PROCON notifica Lojas Renner. Será que ela já está adequada à LGPD?

Esta semana a Lojas Renner sofreu um ataque cibernético, fato confirmado pela empresa, que afetou seus sistemas e impediu o acesso dos consumidores a loja virtual. O PROCON/SP, imediatamente, expediu notificação cobrando esclarecimentos da empresa.

Segundo noticiado na própria página do PROCON/SP a Lojas Renner deverá “informar quais bancos de dados foram atingidos, qual foi o nível de exposição, por qual período o site ficou indisponível e se houve vazamento de dados pessoais de clientes e de outras informações estratégicas.”

Ainda, a empresa deverá dizer que medidas adotou para esclarecer os consumidores sobre o ocorrido, informar sobre processos de criptografia para coleta e armazenamento de dados dos clientes e sobre a presença de um Encarregado de Dados (também conhecido como DPO).

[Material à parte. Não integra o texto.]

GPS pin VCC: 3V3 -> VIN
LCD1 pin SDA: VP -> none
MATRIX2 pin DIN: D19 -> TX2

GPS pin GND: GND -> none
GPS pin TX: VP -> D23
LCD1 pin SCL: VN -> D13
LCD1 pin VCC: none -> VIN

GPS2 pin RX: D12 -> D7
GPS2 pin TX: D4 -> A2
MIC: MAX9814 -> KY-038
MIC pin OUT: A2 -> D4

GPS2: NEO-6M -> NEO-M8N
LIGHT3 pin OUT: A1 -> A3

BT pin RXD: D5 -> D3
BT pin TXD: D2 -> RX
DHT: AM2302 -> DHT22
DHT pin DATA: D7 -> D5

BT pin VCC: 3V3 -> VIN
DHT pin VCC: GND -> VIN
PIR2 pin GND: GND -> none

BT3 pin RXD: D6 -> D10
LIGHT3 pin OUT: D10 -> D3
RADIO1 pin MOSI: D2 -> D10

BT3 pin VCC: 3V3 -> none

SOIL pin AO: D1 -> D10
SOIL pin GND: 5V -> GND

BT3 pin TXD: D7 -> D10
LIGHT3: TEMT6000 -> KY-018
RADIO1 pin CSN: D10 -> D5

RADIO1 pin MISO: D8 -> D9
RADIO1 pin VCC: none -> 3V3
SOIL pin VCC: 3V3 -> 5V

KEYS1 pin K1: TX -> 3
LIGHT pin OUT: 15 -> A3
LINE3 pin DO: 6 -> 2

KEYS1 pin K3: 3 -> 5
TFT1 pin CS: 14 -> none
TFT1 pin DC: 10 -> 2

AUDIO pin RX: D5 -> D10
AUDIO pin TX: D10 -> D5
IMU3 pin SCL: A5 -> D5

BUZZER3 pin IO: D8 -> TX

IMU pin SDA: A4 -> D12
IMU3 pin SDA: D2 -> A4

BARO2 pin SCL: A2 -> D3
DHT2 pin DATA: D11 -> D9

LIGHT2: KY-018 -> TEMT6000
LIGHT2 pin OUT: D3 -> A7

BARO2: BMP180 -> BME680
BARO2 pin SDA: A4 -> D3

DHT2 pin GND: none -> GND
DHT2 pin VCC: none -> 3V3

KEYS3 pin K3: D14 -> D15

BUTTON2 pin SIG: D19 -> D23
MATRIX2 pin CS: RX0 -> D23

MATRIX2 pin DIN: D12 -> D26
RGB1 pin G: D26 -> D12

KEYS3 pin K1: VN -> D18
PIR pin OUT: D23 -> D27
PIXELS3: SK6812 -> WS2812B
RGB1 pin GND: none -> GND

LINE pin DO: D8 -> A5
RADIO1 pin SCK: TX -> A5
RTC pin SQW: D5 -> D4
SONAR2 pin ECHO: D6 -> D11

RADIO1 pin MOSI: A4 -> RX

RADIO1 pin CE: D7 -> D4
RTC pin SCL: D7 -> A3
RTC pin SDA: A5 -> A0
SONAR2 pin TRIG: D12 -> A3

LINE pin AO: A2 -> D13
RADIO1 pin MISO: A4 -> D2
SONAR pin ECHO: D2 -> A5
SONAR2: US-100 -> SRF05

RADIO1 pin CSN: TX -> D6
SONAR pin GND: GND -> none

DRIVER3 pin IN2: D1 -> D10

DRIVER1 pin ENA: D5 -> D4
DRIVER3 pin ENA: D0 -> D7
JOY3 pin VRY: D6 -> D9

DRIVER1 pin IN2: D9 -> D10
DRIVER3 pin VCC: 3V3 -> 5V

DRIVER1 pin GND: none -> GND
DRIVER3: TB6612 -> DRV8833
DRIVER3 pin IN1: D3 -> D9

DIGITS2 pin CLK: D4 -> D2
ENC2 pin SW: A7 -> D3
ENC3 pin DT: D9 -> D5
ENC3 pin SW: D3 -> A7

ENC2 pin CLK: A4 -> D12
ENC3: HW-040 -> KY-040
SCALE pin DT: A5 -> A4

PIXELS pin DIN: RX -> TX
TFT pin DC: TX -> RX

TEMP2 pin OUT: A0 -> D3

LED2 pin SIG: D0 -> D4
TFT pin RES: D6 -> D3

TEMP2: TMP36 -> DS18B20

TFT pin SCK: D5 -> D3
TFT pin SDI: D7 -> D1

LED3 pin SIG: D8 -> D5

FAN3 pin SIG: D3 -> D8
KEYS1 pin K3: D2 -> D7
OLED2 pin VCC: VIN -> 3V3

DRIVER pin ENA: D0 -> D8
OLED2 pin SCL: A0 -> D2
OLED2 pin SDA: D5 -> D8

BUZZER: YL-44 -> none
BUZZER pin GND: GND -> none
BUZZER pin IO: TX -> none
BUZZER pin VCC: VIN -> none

Tudo isto que o PROCON está cobrando está previsto na Lei Geral de Proteção de Dados. Será que a empresa já estava adequada? Alguns podem pensar “claro que não, se estivesse isto não teria acontecido”. Mas não é bem assim.

É muito importante destacar que, mesmo que a Lojas Renner já tenha um programa implantado, conforme recomenda a LGPD, ainda há riscos. A implantação do programa não reduz para zero o risco.

E agora você está se perguntando: “Então pra que se preocupar e gastar com a implantação de um programa se o risco continua?”

Ocorre que, se a empresa já seguia as diretrizes da LGPD, tudo isto será levado em consideração e poderá atenuar, em muito, a aplicação de uma eventual penalidade tanto pelo PROCON, quanto pela ANPD, assim como pode ser utilizado pela empresa como defesa em eventual ajuizamento de ação por algum consumidor que se sinta prejudicado em razão deste ataque.

Seguir as diretrizes da LGPD e implantar um programa de governança em privacidade e proteção de dados é essencial para o negócio, e não pode ser visto como um gasto, uma despesa, mas sim como um investimento.